The Youngest County
A Description of London as a County and its Public Services
Did you know that by 1951 250,000 people per year were paying a penny to use Greenwich Pier as “a promenade and balcony from which they may watch the busy life of the river?”
I guess it was before the days of the Thames Path, and, short of the five-foot walk, the chances of promenading around Greenwich were fewer than today (but not as many as recently, ahem), but I’m still impressed that people actually paid to get onto the pier. I don’t believe it was any bigger than it is now, though it must have been better looking.
But in 1951 it was the downstream terminus of the River Bus service, as well as being used by all sorts of other vessels, from watermen’s skiffs to pleasure steamers. 600,000 passengers landed or embarked from there. (I can’t find a current passenger figure for Greenwich pier itself, but I did discover in a TfL document that 2008-9 saw 3.9 million people using its total number of piers.)
This is just one of the juicy facts I found in this slightly surreal propaganda book created sixty-odd years ago by London County Council to showcase all the marvellous things it was doing now the war was over.
It covers all aspects of London Life, from the emergency services to sewer maintenance, from traffic management to the thorny problem of what to do with vagrants and tramps, school dinners to a new breed of council house:
The ‘Citizens’ moved in only a few weeks ago. It is still a novelty to take a plate from the fitted dresser cupboard, to wash up in a sink with two draining boards and a shelf above. Hot water in plenty comes from the boiler at the back of the living room fire and the fire itself lights by gas; no more bother with wood and paper.
Before tea is ready Mrs Citizen remembers her son will want a bath and change after his game. She goes to turn on the panel heater in the bathroom, and looks into the tiled bathroom to see that his towel is ready. On the way back to her table-laying she takes a broom from the handy hall cupboard to give a quick tidy up to the living room where they will be spending the evening listening to the radio.

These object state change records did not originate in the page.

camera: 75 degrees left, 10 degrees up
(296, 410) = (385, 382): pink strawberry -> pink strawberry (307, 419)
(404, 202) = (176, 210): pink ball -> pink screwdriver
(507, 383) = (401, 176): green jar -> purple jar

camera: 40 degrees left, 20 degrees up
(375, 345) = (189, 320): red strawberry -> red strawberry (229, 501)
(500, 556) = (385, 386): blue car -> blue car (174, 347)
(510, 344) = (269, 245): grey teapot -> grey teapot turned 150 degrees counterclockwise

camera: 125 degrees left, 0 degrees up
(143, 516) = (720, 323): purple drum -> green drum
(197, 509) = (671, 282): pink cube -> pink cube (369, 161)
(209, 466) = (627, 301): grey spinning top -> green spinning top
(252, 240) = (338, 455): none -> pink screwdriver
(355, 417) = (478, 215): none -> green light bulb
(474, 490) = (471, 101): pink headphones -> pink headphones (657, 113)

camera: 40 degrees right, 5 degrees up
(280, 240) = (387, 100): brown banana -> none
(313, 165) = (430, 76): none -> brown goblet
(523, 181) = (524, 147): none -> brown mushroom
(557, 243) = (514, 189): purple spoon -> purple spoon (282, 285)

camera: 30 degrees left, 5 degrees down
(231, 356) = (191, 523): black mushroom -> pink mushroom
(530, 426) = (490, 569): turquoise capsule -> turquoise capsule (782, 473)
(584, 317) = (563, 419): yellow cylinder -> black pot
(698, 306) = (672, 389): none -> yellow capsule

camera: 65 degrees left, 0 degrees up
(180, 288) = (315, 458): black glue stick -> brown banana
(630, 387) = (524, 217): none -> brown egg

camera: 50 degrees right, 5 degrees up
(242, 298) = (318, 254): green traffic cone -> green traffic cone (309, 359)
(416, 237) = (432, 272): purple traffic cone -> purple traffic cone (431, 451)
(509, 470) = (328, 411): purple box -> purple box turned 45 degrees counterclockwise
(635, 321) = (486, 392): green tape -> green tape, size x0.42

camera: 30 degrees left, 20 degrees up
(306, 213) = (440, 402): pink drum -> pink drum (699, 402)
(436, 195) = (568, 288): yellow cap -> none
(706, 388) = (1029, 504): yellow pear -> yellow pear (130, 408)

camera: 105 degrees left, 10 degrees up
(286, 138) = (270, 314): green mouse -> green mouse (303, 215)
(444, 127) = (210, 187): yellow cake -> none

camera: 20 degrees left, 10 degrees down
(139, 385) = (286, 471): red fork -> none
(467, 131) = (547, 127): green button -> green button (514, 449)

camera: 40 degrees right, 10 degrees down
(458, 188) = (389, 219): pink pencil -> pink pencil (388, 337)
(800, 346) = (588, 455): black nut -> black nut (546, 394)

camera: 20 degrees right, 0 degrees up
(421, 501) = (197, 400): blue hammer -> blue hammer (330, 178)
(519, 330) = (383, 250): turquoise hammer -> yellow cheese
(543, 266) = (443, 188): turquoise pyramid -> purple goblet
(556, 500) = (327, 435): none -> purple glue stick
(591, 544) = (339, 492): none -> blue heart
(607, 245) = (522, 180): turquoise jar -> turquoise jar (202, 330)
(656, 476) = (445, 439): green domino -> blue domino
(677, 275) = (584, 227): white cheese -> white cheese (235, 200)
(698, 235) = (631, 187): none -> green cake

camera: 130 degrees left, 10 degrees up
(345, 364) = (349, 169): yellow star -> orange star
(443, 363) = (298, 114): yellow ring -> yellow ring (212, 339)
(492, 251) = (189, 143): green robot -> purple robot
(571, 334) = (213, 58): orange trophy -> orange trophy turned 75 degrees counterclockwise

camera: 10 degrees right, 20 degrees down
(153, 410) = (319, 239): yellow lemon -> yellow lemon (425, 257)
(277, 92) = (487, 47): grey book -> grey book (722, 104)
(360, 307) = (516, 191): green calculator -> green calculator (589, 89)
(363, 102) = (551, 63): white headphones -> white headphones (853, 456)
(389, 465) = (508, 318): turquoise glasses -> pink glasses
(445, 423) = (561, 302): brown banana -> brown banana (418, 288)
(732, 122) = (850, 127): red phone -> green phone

The Youngest County is, by its nature, pretty general, but it carries with it an air of ‘It’s for your own good’ that I don’t think any government publication would dare employ now. So whether it’s giving you a useful graph of how much the fire brigade costs, showing how terrible the traffic congestion around Piccadilly Circus is, a matron reading to blind people who are all gainfully employed or informing the working man how the council will ensure that his pint actually is a pint, there’s a feeling of civic confidence that is strangely comforting. I know it’s a puff piece, and yet I feel I can sleep just that little bit more safely in my bed knowing my council house was designed by a splendid fellow with a pipe:
go to work on a fabulous steam ferry at Woolwich (the upper deck is reserved for vehicles – presumably the rest was freight?)
…and have my lunch served by a good solid dinner lady with a proper tea pot.
It’s also a relief to know that the fire brigade have all the latest equipment. If you look at the chap just right of centre with his back to us in the picture below, you can see he is fitted with an ultra-modern ’walkie-talkie’ set…
Even knowing that this is an idealised vision of how London County Council wanted people to think the capital was run in 1951, it’s still an absolutely fascinating peek at a world that had changed – and has changed once again - in virtually every respect.
It’s relatively easy to find – I got my copy in a secondhand bookshop in Bath (proving once again that the best place to get local books is to shop anywhere but local) and there were two copies in that shop alone. Prices start at 50p on Amazon. Take my tip - spend 50p.